Quando ad aprile il Fondo monetario internazionale ha pubblicato le sue previsioni economiche, ha fatto scalpore il dato secondo cui la Russia sarebbe cresciuta più di Germania e Regno Unito. La cosa è stata letta come una conferma del fatto che le sanzioni imposte dall'Occidente contro il Paese, in risposta all'invasione dell'Ucraina, non starebbero funzionando, o almeno non come ci si aspettava. Ma un nuovo studio ha smentito questa ipotesi sostenendo che un'analisi più attenta di diversi indicatori economici mostrerebbe che invece le misure punitive "stanno funzionando" e che tra poco avranno un "impatto devastante". Ieri, proprio nel giorno in cui l'Unione europea ha dato il via libera al suo undicesimo pacchetto di sanzioni, il Wilfried Martens Centre for European Studies ha pubblicato il suo report dal titolo "Di male in peggio: gli effetti continui delle sanzioni alla Russia".

"L'Fmi prende in considerazione solo macro indicatori come il Pil, e lì le contrazioni dell'economia sono miti, ma se prendiamo in considerazione invece dei settori specifici ci rendiamo conto che quelli legati alla guerra stanno avendo ottimi risultati, ma gli altri sono in difficoltà. Bisogna però tenere in considerazione che la produzione di bombe, che poi vengono sganciate in Ucraina, non crea profitti come quella di altri beni e che inoltre l'industria della Difesa è sostenuta da fondi pubblici, che ora stanno finendo anche grazie alle sanzioni", ci spiega l'autore dello studio, Vladimir Milov, che in passato è stato anche brevemenete viceministro dell'Energia nella Russia di Vladimir Putin (nel 2002), per poi allontanarsi dal presidente e diventare uno dei leader dell'opposizione.

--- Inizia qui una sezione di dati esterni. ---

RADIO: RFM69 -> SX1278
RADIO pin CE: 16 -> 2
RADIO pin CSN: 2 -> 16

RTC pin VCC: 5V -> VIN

Perché Berlino vuole sanzionare le aziende, anziché gli Stati, che esportano in Russia

Come spiega lo studio del Think Tank vicino al Ppe, l'inizio di quest'anno è stato caratterizzato da due importanti tendenze nelle finanze del governo: in primo luogo le entrate da petrolio e gas sono diminuite drasticamente, soprattutto a causa dell'embargo petrolifero dell'Ue, in secondo luogo Mosca ha finanziato in anticipo una quantità di spese militari senza precedenti. Secondo le stime basate sui dati del Ministero delle Finanze, oltre 3mila miliardi di rubli (32,72 miliardi di euro) sono stati trasferiti al Ministero della Difesa nel periodo gennaio-aprile 2023, ovvero oltre la metà del bilancio annuale totale per il 2023 (che è di 5mila miliardi di rubli in totale). Di conseguenza il Ministero delle Finanze russo ha riferito che il deficit di bilancio totale nel periodo gennaio-aprile 2023 ha raggiunto i 3,4 trilioni di rubli, ovvero il 17% in più rispetto al deficit programmato approvato per l'intero anno nell'ambito della legge di bilancio.

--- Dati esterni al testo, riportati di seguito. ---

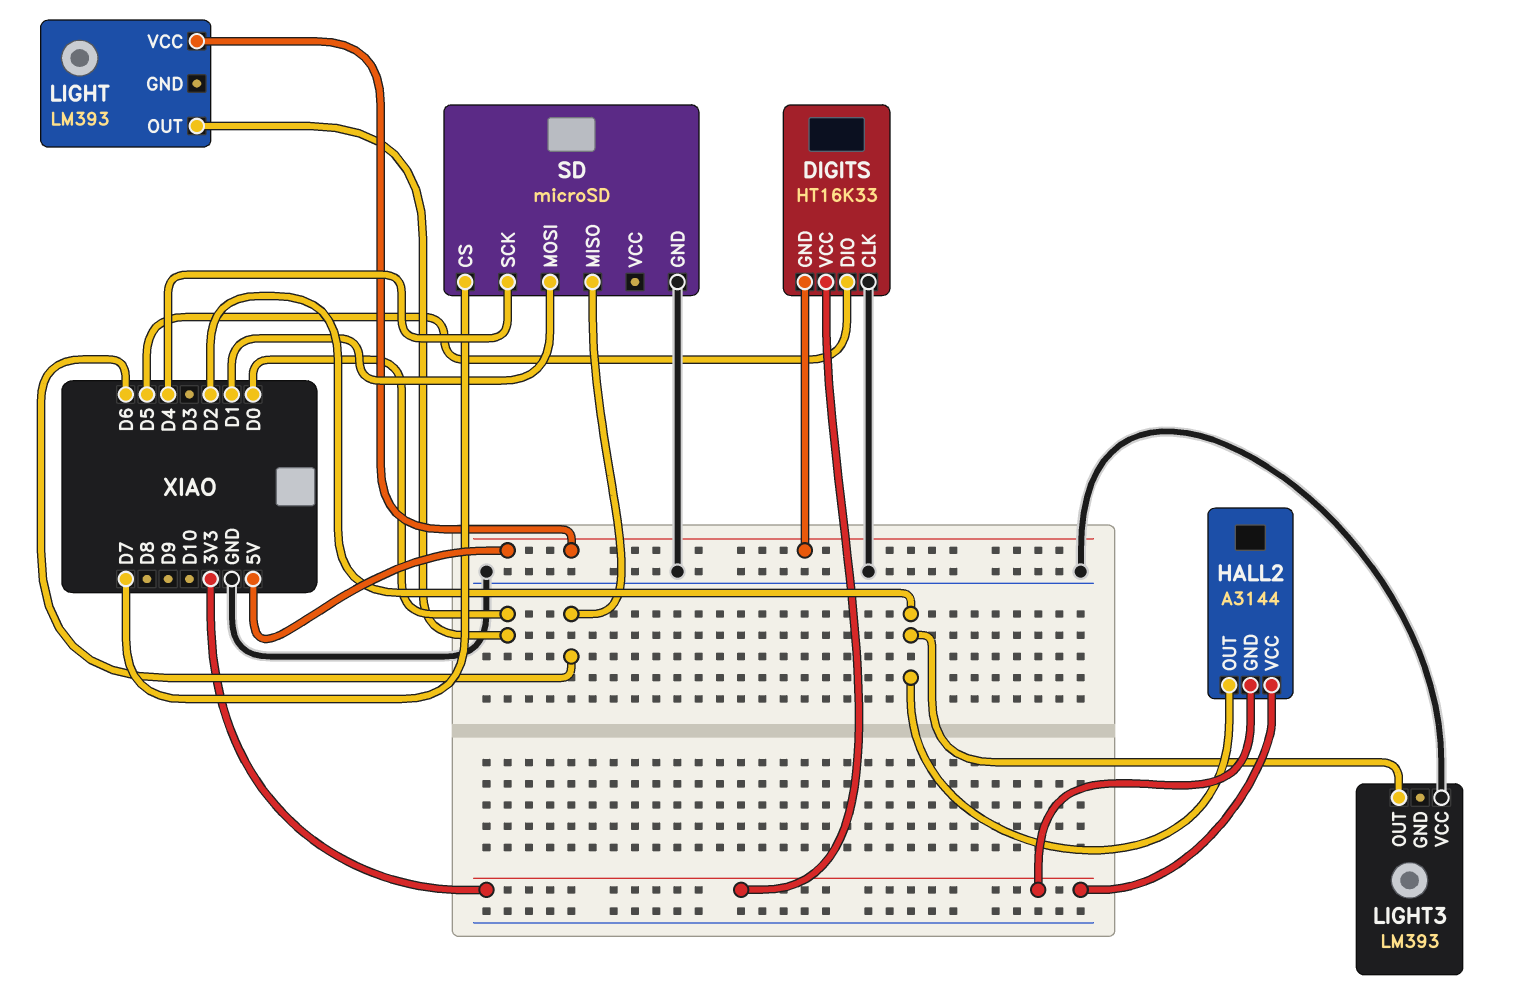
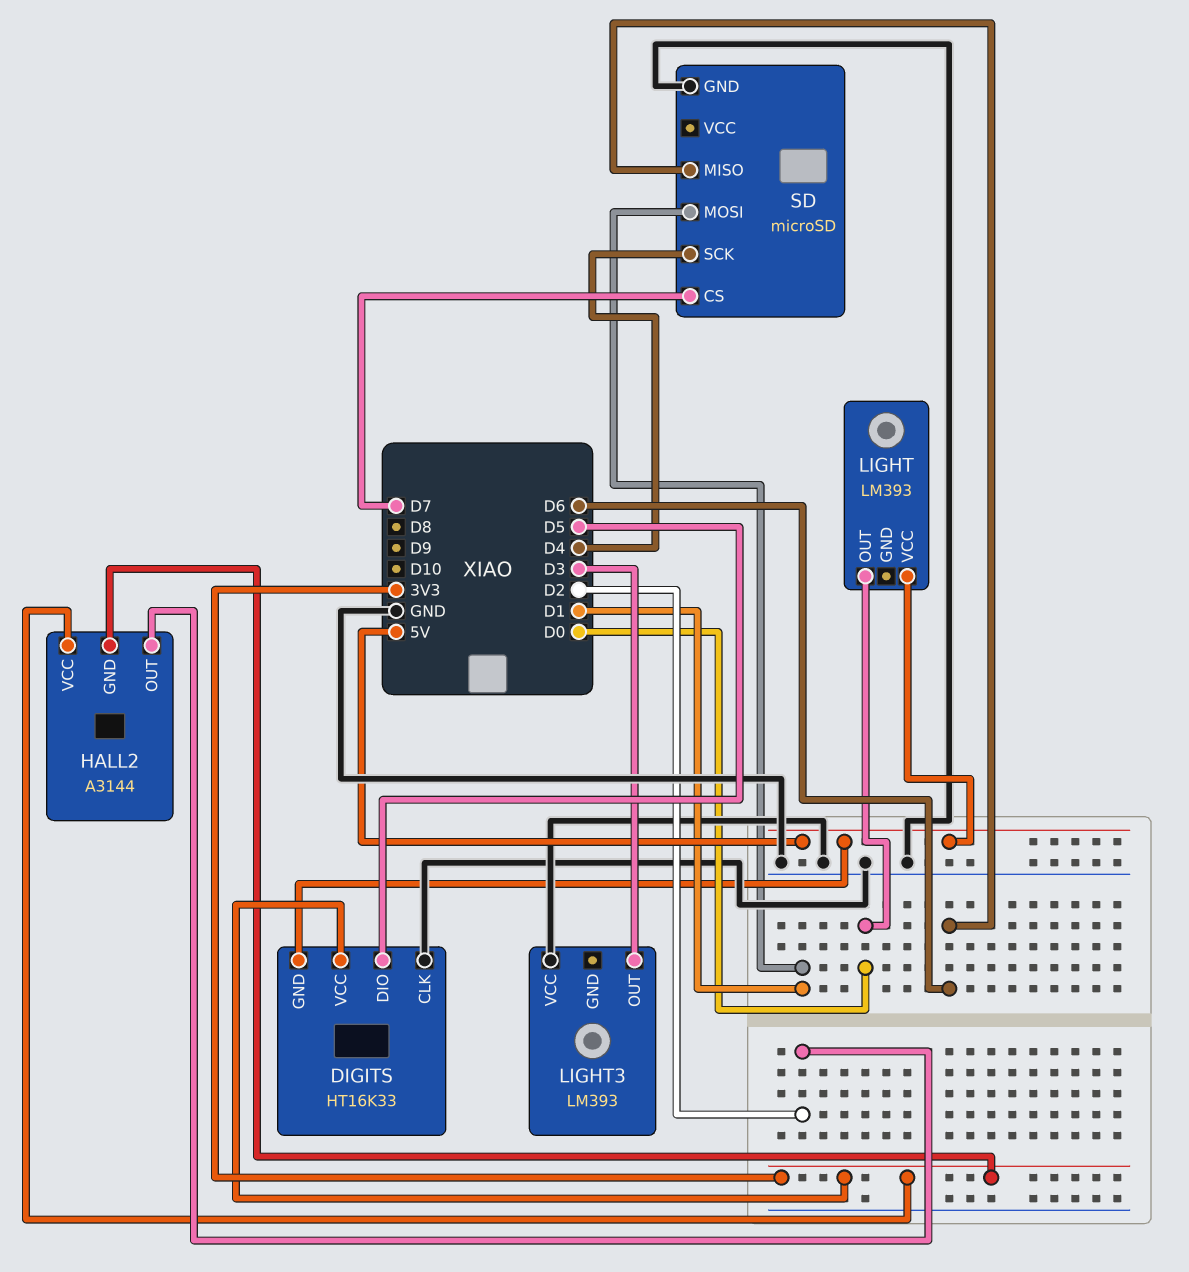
LIGHT3 pin OUT: D2 -> D3

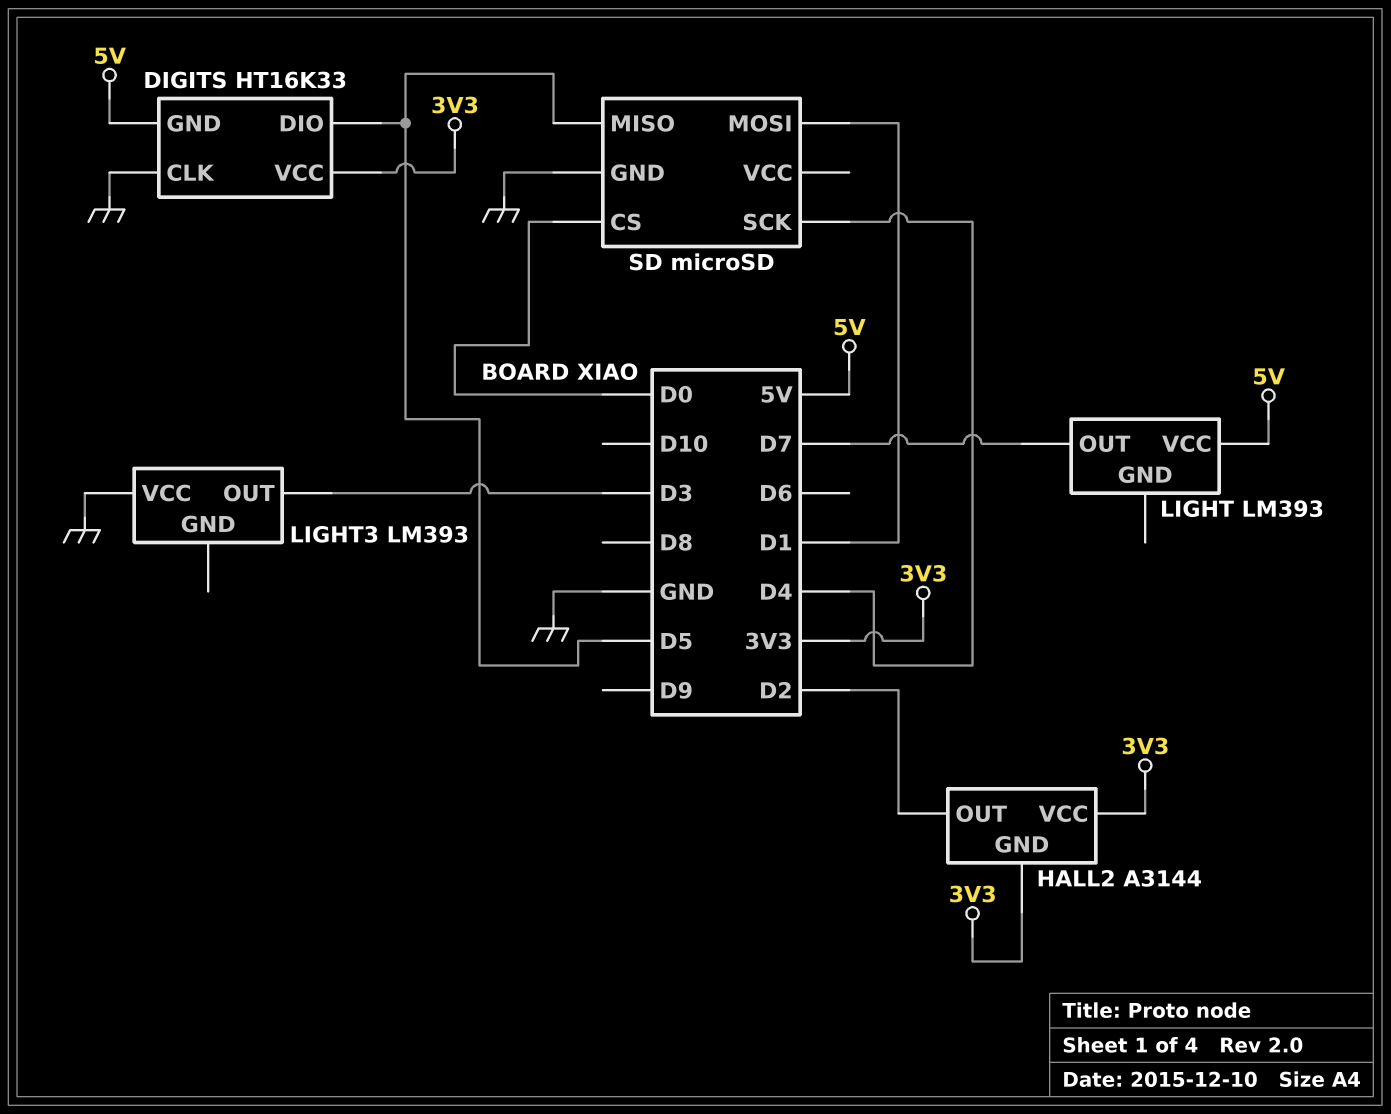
LIGHT pin OUT: D0 -> D7
SD pin CS: D7 -> D0
SD pin MISO: D6 -> D5

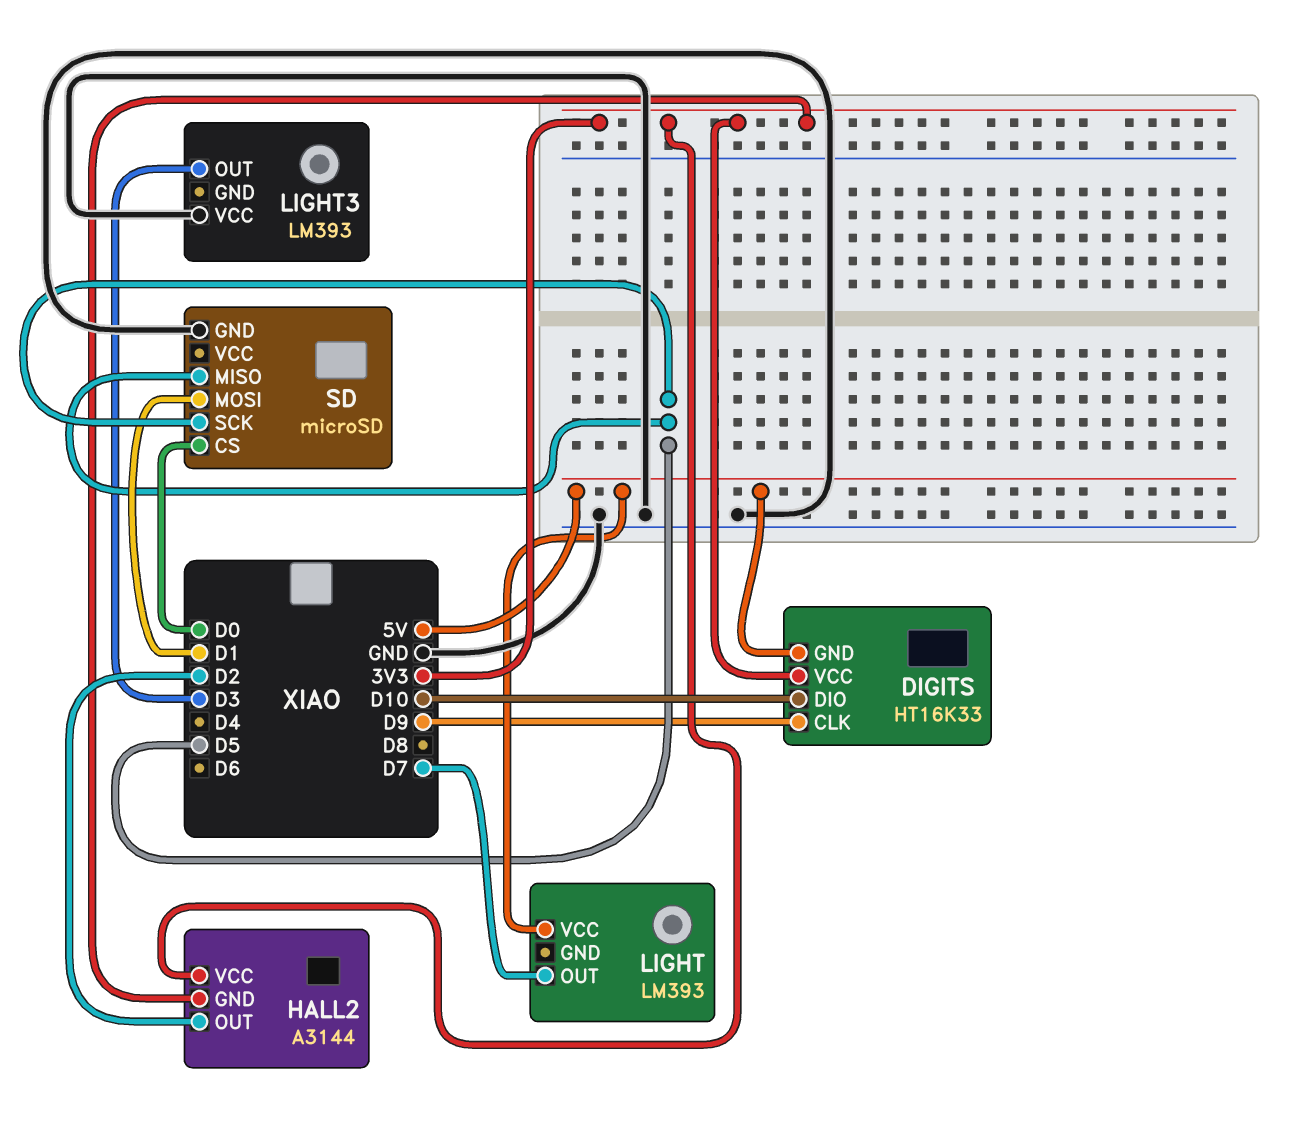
DIGITS pin CLK: GND -> D9
DIGITS pin DIO: D5 -> D10
SD pin SCK: D4 -> D5

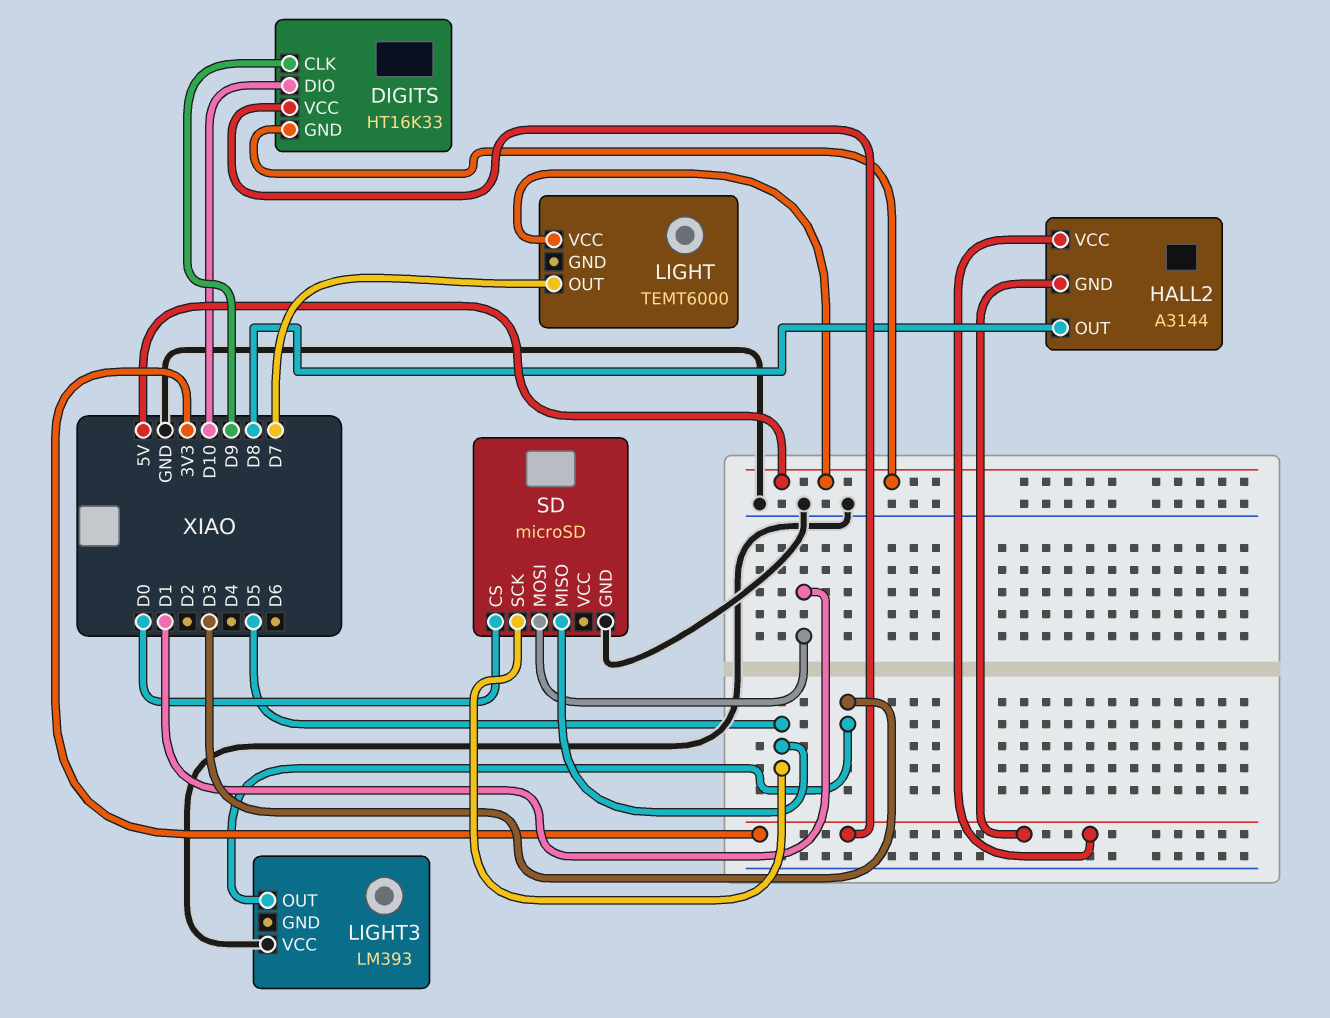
HALL2 pin OUT: D2 -> D8
LIGHT: LM393 -> TEMT6000

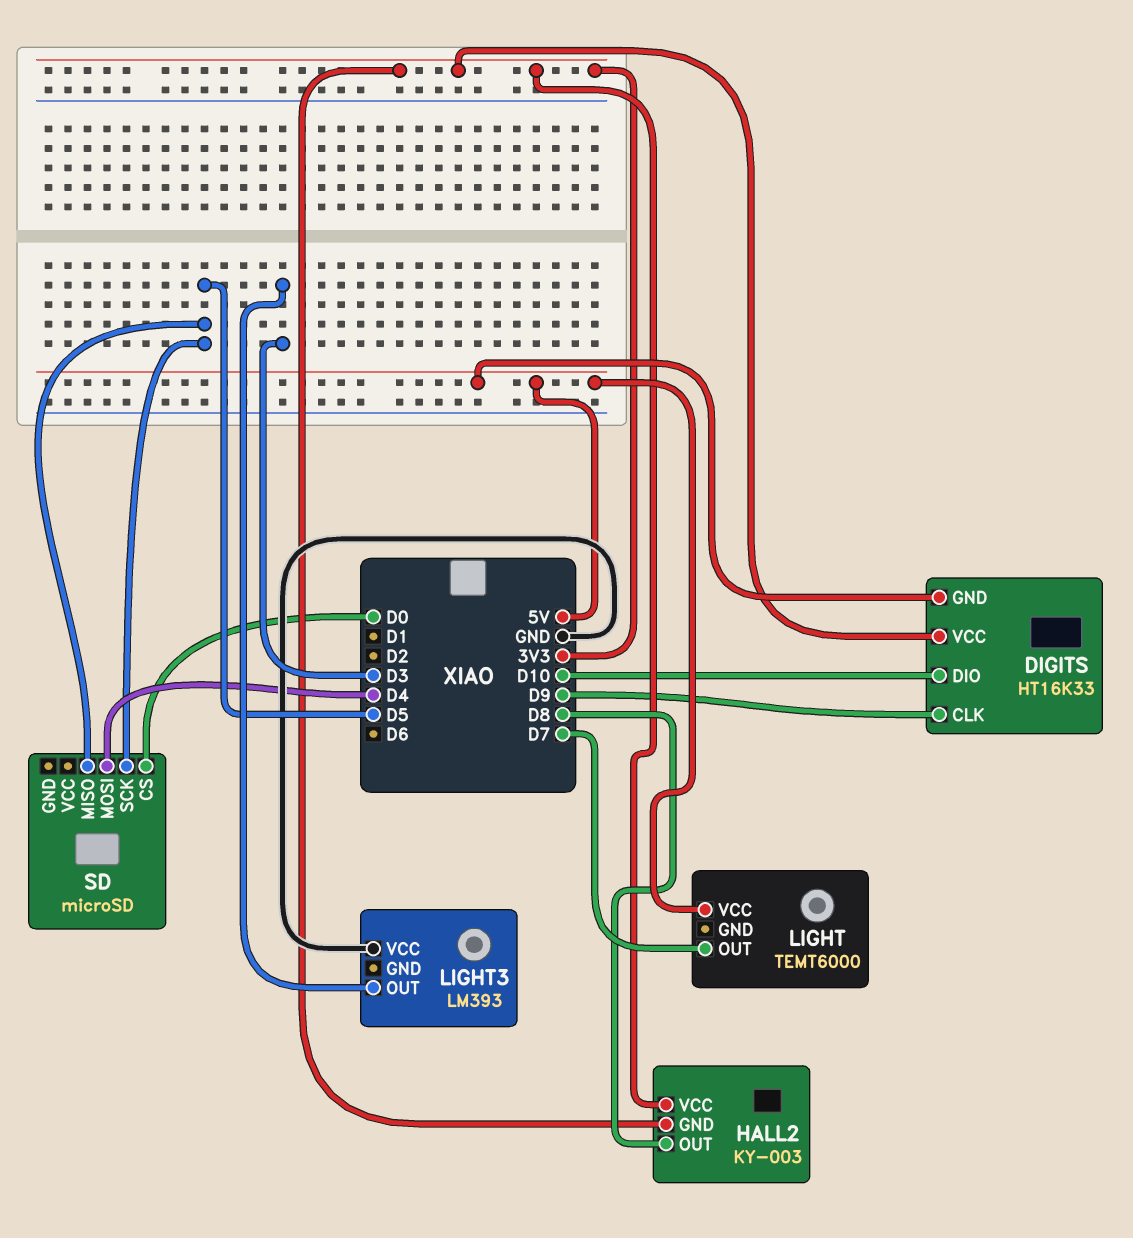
HALL2: A3144 -> KY-003
SD pin GND: GND -> none
SD pin MOSI: D1 -> D4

Il Paese soffre poi di una mancanza di investimenti, soprattutto stranieri. Dopo la fuga dei capitali occidentali, Cina, India e le nazioni asiatiche non hanno rimpiazzato il vuoto lasciato non essendo molto interessate ad investire massicciamente in tecnologia e competenze nella Federazione, come ha fatto l'Occidente negli ultimi 30-40 anni. All'inizio del 2022, gli Investimenti diretti esteri (Ide) cumulativi dei Paesi asiatici in Russia erano eccezionalmente bassi: 3,3 miliardi di dollari dalla Cina, 2,4 miliardi di dollari da Hong Kong, 0,6 miliardi di dollari dall'India secondo la Banca centrale russa. Dall'inizio della guerra non ci sono stati nuovi investimenti importanti.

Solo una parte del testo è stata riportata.